Comment est née votre collaboration avec Feurat Alani ?
Depuis longtemps, Feurat voulait raconter son Irak intime et perdu. En 2016, lorsque l’actualité parlait des bombardements, de la progression ou du recul de Daesh, il a décidé de se lancer dans ce projet certes longuement muri, mais démarré de manière spontanée sur Twitter, qu’il utilisait beaucoup en tant que journaliste. Thomas Zribi, de Nova, a eu envie d’adapter ce récit en série et il a eu l’idée de nous réunir. Je connaissais un peu Feurat, j’avais d’ailleurs lu son récit que je trouvais prenant et original. La forme du tweet, avec ces phrases courtes, lui donnait une force littéraire… Il y avait déjà quelque chose de très proche de l’idée qu’on se fait de la mémoire et du souvenir, avec cette forme fragmentaire.
En lisant les tweets, visualisiez-vous déjà ce que vous pouviez faire en illustration ?

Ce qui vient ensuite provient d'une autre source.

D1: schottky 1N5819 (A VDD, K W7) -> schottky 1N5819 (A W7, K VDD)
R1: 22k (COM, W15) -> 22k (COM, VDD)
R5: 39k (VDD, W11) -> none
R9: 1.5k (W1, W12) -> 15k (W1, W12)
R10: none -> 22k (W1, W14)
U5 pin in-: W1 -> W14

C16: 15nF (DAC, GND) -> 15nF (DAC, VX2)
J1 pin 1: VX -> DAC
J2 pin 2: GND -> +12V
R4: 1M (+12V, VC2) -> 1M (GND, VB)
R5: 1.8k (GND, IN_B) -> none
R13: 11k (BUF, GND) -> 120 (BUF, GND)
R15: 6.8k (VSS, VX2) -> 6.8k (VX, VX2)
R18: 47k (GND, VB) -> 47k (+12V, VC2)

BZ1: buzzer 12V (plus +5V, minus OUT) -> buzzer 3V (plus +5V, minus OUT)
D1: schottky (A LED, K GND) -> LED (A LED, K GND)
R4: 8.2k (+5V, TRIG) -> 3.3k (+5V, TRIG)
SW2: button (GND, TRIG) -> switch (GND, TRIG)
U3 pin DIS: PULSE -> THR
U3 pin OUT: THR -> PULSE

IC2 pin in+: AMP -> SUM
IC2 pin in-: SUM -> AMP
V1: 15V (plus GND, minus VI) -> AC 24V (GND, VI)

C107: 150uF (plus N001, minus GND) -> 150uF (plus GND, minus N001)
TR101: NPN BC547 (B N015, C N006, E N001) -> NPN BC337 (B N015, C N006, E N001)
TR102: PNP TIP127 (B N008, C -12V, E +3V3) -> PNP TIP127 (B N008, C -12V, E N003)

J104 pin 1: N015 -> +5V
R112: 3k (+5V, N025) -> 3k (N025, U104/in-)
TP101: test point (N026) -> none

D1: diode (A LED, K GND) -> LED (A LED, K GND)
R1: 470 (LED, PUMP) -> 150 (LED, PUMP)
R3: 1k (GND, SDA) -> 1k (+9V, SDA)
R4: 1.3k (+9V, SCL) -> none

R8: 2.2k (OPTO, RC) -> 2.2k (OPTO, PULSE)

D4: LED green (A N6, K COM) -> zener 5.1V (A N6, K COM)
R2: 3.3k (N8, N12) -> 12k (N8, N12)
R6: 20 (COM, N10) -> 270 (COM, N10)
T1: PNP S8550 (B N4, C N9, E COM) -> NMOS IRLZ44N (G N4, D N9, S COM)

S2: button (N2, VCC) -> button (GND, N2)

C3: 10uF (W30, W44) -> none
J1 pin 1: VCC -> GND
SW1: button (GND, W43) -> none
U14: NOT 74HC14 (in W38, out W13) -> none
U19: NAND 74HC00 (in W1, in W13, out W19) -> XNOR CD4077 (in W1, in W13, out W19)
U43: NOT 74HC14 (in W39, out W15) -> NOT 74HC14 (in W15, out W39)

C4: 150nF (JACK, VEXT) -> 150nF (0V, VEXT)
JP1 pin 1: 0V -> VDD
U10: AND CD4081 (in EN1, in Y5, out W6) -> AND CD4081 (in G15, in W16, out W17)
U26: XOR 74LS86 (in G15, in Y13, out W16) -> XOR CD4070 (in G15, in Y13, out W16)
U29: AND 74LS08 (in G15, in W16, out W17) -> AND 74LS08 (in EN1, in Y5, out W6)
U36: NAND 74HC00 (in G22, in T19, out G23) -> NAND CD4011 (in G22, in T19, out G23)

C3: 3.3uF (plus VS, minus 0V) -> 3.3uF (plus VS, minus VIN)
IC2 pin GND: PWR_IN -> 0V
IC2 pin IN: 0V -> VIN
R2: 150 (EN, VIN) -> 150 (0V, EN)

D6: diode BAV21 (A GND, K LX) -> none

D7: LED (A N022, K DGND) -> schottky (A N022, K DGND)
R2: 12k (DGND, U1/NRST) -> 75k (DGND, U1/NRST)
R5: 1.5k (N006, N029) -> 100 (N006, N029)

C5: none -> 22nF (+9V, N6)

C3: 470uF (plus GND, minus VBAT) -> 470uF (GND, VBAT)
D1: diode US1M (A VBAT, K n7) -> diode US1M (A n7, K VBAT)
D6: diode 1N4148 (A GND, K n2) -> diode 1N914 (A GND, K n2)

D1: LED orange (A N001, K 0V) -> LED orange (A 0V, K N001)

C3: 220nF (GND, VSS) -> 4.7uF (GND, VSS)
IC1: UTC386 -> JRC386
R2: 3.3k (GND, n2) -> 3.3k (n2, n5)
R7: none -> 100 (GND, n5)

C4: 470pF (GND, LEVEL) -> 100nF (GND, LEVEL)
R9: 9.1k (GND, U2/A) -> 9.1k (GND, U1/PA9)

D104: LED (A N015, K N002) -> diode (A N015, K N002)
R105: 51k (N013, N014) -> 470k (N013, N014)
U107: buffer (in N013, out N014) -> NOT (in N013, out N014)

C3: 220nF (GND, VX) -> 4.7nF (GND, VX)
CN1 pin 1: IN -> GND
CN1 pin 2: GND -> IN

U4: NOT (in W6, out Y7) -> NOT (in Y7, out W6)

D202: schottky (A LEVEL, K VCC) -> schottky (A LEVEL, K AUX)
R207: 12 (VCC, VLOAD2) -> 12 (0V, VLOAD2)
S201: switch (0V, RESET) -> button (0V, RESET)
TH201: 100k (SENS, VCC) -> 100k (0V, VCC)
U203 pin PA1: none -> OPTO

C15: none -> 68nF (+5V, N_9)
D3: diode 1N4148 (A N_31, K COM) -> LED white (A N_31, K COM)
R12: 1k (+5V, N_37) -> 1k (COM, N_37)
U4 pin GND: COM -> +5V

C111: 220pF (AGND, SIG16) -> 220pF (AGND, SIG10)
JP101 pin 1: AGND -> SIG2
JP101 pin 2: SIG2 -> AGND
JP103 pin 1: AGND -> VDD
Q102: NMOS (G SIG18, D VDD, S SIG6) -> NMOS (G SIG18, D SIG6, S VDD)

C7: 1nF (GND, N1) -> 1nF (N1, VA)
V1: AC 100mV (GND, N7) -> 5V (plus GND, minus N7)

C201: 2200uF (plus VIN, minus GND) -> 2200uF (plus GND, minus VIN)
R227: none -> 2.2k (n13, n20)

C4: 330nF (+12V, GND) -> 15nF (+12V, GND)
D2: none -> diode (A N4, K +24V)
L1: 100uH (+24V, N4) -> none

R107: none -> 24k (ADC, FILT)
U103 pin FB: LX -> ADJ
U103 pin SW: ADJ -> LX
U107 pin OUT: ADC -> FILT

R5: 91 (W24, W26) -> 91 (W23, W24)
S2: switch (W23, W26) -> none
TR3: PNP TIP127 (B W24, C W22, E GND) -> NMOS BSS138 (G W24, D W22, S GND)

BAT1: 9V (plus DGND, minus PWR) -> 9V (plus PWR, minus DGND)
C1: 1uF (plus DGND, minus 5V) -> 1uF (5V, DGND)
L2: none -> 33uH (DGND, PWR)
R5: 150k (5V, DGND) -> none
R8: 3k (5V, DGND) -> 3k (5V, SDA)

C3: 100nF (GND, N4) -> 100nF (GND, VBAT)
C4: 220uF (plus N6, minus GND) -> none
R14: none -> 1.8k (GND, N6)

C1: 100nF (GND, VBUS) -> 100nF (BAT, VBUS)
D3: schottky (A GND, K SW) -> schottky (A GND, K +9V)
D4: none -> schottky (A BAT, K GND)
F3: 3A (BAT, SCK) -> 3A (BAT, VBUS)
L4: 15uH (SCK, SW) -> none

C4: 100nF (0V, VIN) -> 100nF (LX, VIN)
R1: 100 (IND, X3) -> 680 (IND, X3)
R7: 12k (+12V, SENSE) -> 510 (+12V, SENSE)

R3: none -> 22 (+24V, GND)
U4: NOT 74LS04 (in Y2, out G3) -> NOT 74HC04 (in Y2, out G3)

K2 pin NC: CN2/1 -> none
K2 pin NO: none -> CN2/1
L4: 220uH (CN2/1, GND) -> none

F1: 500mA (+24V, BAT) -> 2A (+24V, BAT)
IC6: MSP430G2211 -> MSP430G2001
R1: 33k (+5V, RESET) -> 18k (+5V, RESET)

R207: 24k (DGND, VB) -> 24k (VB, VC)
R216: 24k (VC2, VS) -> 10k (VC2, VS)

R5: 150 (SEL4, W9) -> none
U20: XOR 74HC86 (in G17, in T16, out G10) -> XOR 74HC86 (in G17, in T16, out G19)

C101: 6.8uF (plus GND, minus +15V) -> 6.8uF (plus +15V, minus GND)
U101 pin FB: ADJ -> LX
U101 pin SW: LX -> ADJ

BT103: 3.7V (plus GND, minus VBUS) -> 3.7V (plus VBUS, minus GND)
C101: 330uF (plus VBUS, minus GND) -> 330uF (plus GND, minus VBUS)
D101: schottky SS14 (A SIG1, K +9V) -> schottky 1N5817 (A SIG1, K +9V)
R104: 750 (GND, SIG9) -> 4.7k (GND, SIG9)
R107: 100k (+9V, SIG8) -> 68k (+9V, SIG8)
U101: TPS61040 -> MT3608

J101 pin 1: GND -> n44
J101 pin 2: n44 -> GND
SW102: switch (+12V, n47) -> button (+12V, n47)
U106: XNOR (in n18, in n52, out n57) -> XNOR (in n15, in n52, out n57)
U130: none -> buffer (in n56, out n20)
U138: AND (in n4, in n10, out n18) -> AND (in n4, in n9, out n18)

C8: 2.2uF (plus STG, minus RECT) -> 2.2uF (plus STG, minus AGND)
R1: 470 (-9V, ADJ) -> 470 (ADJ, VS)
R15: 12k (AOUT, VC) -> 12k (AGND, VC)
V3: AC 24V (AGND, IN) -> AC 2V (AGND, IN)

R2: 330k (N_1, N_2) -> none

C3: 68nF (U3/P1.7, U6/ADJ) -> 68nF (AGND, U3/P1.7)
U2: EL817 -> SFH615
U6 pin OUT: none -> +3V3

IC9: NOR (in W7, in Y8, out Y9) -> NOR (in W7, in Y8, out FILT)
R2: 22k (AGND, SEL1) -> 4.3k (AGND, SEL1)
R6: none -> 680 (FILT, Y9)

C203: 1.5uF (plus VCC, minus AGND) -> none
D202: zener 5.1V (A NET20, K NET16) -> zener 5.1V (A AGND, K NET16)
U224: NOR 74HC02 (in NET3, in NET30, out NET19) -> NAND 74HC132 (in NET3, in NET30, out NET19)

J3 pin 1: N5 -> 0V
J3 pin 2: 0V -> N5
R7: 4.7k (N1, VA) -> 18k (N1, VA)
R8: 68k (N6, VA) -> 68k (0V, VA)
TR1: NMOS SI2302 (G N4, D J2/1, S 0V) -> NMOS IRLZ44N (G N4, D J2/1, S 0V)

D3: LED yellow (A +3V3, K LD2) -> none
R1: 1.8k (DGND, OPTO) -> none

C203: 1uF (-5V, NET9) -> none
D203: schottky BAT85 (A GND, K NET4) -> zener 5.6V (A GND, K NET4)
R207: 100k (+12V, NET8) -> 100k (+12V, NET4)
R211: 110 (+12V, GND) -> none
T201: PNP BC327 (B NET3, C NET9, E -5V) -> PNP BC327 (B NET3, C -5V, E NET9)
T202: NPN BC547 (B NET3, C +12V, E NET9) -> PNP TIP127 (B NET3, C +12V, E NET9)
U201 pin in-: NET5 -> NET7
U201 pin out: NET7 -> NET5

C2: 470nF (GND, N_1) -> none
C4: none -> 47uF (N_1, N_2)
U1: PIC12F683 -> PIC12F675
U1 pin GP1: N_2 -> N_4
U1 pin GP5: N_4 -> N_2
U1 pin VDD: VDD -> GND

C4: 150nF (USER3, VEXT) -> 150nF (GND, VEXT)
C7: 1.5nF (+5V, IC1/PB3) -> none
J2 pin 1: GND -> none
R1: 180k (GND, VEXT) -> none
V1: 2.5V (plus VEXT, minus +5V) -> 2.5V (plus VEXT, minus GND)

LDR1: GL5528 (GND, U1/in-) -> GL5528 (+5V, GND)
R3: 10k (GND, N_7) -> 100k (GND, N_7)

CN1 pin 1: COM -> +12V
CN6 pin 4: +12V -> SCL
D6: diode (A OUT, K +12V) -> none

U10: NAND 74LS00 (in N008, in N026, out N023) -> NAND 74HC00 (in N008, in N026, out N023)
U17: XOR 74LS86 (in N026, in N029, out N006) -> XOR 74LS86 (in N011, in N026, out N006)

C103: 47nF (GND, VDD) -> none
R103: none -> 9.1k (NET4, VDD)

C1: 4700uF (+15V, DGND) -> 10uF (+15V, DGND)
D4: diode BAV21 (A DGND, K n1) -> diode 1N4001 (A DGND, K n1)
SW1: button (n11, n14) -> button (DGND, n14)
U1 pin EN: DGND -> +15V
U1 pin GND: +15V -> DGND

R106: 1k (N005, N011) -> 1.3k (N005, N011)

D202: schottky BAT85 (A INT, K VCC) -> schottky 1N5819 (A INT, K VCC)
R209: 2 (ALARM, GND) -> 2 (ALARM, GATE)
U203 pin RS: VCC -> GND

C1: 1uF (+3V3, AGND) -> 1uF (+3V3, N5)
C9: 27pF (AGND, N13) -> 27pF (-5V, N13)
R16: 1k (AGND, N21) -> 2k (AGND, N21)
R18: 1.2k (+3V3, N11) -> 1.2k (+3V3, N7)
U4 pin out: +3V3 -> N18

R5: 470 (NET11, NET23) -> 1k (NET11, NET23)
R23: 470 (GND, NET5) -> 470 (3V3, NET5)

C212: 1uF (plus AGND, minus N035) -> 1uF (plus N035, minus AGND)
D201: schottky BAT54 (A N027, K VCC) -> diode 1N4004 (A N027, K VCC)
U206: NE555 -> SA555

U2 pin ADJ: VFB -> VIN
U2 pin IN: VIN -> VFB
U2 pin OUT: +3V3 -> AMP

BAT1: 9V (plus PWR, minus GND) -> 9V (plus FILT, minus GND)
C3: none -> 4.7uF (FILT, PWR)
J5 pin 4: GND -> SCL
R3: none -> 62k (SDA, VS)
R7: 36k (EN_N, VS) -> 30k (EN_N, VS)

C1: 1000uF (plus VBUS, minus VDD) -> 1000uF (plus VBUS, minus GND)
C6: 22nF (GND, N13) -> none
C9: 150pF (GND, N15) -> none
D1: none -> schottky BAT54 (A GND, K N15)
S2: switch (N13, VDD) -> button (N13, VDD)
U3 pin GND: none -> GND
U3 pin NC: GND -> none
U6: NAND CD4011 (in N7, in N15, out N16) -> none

Non, pas immédiatement. Il y a eu une importante phase de recherches graphiques. Auparavant, je faisais des choses plus « cartoon », plus humoristiques. J’ai notamment travaillé pendant 3 ans sur une chronique animée pour L’Effet papillon (une émission d’actualité de Canal + ndlr). J’expliquais des choses sérieuses de manière animée, dans la veine des dessins de presse. Mais j’avais envie depuis longtemps de faire davantage de belles images d’illustration, des créations plus graphiques. En lisant les tweets, je n’avais pas en tête les images telles qu’elles allaient devenir. Mais la forme fragmentaire des messages m’a inspiré : on se concentre sur un détail, puis on a une image générale et on passe ensuite à la scène suivante presque sans transition. J’ai essayé de traduire cet aspect en images.
Pour imaginer les décors, avez-vous pris comme modèles des photos de familles, des images d’archives, des extraits de reportages ?
L’iconographie a été compliquée. J’ai commencé avec très peu de références de sa famille. J’avais notamment une photo qui m’a inspiré pour dessiner Feurat enfant. Le reste de ses clichés de famille était chez ses parents, à Argenteuil, alors qu’il vit à Dubaï et que j’étais encore en Californie. Sur l’Irak, il n’y avait également quasiment que des images de guerre. J’avais besoin de mon côté de photos du quotidien et j’en avais très peu. Il a donc fallu reconstruire ce quotidien en discutant avec Feurat sur son histoire et ses sensations à cette époque. Le parti pris très minimaliste, qui permet de dessiner des choses un peu en creux, aide les spectateurs à projeter ce qu’ils veulent dans l’image.
Ce parti pris explique donc pourquoi certains visages et paysages sont peu détaillés…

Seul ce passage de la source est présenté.